Since the tax assessment people call my shack a cottage, I suppose a cottage garden would be appropriate, although chaos is more like it. In the back end, where I have bow sawed down some black cherry trees, some elm trees that always grow just large enough and just long enough that I begin to hope that I have one immune to elm disease, and some sumac, poison ivy, wild elder berries, blackberries that never bear fruit and numerous ten foot weeds I have been attempting a sort of perennial border. I am considering dropping this idea and planting dahlias which for some reason grow well in the potters clay back there. Really--they make bricks and used to make flower pots from the clay in the wet lands around me. I call that part of the garden Eden after the fall. The border has been a disaster. Cup weed grows ten feet tall, but both yellow thalictrum and yellow foxgloves are dying. Monarda spreads all over, coreopsis dies., seed grown kniphofia has not bloomed but at least lived through the winter--now what do I do with the flattened green leaves?
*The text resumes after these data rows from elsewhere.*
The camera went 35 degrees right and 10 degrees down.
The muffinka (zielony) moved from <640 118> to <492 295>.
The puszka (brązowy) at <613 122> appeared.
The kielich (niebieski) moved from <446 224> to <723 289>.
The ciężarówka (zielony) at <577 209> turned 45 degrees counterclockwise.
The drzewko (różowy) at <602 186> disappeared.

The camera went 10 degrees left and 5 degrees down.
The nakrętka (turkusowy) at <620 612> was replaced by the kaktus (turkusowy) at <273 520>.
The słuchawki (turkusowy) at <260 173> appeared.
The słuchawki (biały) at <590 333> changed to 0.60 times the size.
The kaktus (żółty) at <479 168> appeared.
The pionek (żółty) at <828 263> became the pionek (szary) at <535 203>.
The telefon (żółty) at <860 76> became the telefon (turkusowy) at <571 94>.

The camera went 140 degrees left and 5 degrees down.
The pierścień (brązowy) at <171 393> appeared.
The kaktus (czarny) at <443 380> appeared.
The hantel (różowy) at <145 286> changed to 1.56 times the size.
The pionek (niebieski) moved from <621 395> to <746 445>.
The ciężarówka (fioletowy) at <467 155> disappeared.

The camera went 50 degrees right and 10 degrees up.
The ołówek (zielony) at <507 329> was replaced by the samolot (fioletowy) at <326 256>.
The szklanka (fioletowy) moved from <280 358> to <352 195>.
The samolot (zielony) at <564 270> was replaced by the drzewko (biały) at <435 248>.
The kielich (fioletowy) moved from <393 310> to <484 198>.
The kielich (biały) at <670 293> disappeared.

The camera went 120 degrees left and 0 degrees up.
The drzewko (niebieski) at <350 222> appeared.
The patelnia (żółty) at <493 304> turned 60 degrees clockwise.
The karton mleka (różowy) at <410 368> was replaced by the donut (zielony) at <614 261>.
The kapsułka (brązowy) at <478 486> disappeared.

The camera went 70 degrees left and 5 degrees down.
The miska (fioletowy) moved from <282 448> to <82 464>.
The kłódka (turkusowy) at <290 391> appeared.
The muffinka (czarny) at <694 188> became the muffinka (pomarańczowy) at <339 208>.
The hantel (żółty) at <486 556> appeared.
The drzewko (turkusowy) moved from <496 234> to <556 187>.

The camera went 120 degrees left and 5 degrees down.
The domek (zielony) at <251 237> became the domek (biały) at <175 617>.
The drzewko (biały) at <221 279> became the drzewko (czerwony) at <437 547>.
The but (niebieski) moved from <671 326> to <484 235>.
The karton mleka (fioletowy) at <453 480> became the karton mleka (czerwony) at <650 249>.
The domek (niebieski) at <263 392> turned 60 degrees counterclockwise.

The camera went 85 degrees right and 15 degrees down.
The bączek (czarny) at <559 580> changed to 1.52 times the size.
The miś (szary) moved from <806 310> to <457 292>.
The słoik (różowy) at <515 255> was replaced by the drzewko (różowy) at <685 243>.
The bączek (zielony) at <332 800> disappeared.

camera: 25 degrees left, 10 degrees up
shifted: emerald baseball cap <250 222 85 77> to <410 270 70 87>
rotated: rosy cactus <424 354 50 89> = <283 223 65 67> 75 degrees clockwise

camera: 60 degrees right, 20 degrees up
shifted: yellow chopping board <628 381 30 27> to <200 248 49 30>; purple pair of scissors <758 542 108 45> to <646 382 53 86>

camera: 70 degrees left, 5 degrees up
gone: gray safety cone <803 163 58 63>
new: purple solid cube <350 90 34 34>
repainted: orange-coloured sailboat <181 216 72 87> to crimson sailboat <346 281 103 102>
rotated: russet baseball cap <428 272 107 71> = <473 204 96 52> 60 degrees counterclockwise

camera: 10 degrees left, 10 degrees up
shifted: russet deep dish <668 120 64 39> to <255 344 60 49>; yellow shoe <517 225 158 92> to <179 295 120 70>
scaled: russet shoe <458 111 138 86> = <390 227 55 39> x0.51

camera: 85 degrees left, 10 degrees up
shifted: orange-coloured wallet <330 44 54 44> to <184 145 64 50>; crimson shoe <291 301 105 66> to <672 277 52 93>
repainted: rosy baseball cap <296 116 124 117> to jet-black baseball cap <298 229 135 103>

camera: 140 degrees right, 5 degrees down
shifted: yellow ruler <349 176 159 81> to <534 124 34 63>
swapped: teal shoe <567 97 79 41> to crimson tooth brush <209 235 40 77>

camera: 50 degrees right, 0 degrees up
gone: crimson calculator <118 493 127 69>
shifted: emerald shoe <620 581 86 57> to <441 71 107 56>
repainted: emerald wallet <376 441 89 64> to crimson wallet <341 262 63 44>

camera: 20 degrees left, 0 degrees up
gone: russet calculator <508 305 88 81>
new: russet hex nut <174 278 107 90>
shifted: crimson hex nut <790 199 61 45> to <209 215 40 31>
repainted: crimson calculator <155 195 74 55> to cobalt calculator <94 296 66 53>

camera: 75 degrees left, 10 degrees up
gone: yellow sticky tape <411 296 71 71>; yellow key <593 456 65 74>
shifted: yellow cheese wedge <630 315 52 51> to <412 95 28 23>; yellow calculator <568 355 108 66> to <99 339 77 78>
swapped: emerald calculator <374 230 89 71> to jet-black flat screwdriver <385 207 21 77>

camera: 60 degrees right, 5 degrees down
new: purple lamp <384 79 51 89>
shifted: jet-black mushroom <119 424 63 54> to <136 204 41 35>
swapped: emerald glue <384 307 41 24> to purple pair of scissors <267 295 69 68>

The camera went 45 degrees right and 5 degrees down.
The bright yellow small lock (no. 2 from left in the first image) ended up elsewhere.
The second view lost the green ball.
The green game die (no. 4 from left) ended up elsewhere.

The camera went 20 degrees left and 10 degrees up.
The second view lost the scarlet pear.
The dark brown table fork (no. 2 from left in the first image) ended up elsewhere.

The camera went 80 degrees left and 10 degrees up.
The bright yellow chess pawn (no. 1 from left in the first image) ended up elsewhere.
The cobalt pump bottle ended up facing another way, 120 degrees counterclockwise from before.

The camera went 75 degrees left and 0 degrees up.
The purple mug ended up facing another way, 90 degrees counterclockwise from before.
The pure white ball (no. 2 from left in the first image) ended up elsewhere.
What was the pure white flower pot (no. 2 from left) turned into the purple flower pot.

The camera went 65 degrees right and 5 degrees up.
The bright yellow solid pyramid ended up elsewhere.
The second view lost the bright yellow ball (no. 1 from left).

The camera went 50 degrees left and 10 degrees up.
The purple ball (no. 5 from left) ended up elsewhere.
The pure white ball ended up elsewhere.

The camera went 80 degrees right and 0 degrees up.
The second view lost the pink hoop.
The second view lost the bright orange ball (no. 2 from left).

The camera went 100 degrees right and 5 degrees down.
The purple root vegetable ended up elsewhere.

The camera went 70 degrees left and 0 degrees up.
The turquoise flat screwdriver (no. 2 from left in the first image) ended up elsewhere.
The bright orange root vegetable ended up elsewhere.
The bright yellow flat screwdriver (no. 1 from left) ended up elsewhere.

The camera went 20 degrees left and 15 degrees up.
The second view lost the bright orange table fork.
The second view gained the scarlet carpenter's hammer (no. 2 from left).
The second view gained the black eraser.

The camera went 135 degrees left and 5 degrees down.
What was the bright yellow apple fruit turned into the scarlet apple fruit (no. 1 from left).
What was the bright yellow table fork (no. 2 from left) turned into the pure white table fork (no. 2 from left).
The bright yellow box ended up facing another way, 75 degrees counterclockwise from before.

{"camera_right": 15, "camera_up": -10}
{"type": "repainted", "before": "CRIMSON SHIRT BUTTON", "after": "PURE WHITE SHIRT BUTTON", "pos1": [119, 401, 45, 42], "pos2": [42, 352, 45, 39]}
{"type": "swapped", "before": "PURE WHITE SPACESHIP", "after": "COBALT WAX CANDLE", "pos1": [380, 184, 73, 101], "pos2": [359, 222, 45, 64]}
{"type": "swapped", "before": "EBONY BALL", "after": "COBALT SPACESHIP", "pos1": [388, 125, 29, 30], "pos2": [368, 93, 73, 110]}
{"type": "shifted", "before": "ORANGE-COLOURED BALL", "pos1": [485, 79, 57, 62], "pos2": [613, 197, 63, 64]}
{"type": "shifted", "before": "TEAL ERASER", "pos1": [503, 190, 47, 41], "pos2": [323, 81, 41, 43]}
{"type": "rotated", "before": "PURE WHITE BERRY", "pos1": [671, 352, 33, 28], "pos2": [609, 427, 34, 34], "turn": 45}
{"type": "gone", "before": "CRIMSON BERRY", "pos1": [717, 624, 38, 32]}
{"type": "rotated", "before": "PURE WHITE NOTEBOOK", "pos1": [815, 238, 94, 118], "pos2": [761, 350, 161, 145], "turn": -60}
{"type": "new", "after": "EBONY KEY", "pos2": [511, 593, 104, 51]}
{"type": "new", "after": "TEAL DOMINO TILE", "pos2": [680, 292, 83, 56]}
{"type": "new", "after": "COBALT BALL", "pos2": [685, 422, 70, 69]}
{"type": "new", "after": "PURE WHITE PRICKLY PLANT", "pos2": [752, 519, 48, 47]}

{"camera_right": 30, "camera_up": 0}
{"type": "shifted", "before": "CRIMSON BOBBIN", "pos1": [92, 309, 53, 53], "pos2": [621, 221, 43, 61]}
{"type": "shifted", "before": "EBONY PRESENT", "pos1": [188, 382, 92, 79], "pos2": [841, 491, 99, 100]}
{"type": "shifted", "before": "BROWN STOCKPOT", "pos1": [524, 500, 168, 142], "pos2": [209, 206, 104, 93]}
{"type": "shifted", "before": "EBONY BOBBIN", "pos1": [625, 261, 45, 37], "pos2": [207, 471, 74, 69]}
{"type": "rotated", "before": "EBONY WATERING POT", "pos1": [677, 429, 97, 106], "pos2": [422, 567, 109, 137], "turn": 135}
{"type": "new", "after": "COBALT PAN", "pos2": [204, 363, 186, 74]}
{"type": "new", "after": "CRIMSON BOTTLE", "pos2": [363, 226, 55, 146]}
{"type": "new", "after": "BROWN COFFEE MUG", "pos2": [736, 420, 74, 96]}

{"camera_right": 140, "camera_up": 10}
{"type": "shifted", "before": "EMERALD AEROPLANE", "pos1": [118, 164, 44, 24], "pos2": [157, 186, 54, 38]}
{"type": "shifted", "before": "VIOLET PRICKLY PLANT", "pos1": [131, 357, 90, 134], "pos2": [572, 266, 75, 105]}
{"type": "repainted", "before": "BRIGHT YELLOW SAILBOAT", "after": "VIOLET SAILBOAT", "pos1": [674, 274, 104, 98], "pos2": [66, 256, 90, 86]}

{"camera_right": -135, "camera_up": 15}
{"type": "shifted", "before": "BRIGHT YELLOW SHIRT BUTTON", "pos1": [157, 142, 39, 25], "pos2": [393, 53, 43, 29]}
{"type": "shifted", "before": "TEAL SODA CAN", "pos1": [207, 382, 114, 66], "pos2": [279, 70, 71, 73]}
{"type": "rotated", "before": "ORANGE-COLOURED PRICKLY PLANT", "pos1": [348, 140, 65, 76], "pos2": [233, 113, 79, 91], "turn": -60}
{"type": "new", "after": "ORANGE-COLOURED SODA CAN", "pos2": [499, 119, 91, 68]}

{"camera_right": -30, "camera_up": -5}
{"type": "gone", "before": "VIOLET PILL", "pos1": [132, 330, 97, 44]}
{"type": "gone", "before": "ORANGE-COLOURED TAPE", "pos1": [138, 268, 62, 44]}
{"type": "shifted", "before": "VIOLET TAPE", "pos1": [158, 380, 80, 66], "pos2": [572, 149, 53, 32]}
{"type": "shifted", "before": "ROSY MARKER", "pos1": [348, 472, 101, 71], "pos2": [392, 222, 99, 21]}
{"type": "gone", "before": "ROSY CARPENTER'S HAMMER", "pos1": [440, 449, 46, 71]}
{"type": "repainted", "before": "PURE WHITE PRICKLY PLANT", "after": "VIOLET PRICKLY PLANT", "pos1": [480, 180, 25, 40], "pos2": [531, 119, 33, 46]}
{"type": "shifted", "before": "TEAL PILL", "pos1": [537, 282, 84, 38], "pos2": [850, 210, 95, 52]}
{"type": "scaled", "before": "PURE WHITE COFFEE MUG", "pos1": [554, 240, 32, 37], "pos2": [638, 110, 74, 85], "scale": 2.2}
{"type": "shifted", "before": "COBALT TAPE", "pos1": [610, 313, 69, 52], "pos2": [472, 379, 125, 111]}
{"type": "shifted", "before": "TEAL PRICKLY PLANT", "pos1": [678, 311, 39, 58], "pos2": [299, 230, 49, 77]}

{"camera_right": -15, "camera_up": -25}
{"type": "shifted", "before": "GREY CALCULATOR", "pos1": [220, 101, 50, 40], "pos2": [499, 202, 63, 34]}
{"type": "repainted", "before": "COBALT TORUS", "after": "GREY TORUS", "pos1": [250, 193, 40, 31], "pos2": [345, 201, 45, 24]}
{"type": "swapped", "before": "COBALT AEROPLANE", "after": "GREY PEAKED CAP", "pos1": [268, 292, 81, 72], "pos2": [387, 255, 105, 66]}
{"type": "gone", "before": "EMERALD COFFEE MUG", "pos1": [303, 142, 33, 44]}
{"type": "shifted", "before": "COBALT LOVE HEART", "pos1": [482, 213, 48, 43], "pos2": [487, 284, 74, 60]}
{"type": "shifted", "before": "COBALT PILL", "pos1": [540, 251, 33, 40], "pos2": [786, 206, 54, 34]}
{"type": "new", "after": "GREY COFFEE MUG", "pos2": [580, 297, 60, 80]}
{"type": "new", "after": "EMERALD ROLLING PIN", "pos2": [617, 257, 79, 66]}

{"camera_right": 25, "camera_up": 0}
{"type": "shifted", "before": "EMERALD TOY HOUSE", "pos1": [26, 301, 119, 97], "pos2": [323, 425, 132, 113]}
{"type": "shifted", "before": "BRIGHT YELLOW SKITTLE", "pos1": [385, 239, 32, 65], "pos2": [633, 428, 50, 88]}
Zebra grass falls over and last summer a tree fell on the whole mess. And why did I think forget-me nots were quiet little biennials?? They spread in stem rooting mats all over and even choke the daylilies and tulips I thought would look good with them. Then I planted a couple hundred daylily seeds back in there----but why did I plant glads by them?? But my wife likes the first seedling daylily to bloom there in 09---now there are a couple hundred crowded seedlings started fall of09. I think I lack organization!
Wow - sounds like you have a lot of work cut out for you. On the other hand, you also have the acreage for great potential beds in the future. Once you get rid of all the weeds, the perennials you have can be moved to where they will thrive. Guess the best way to tackle the whole project is one square foot at a time. I have the opposite problem - I have run out of space to plant what I want, so the lawn came out. One last section to do this weekend, and the lawn mower is going to be retired.
Good luck with your chaos - life is more interesting with them.
I love the color of that daylily, and I see nasturtium leaves lurking in the undergrowth.
I'm trying to renovate a vry large old garden which has had minimum, non-gardener maintenance for years and has gotten somewhat out of control.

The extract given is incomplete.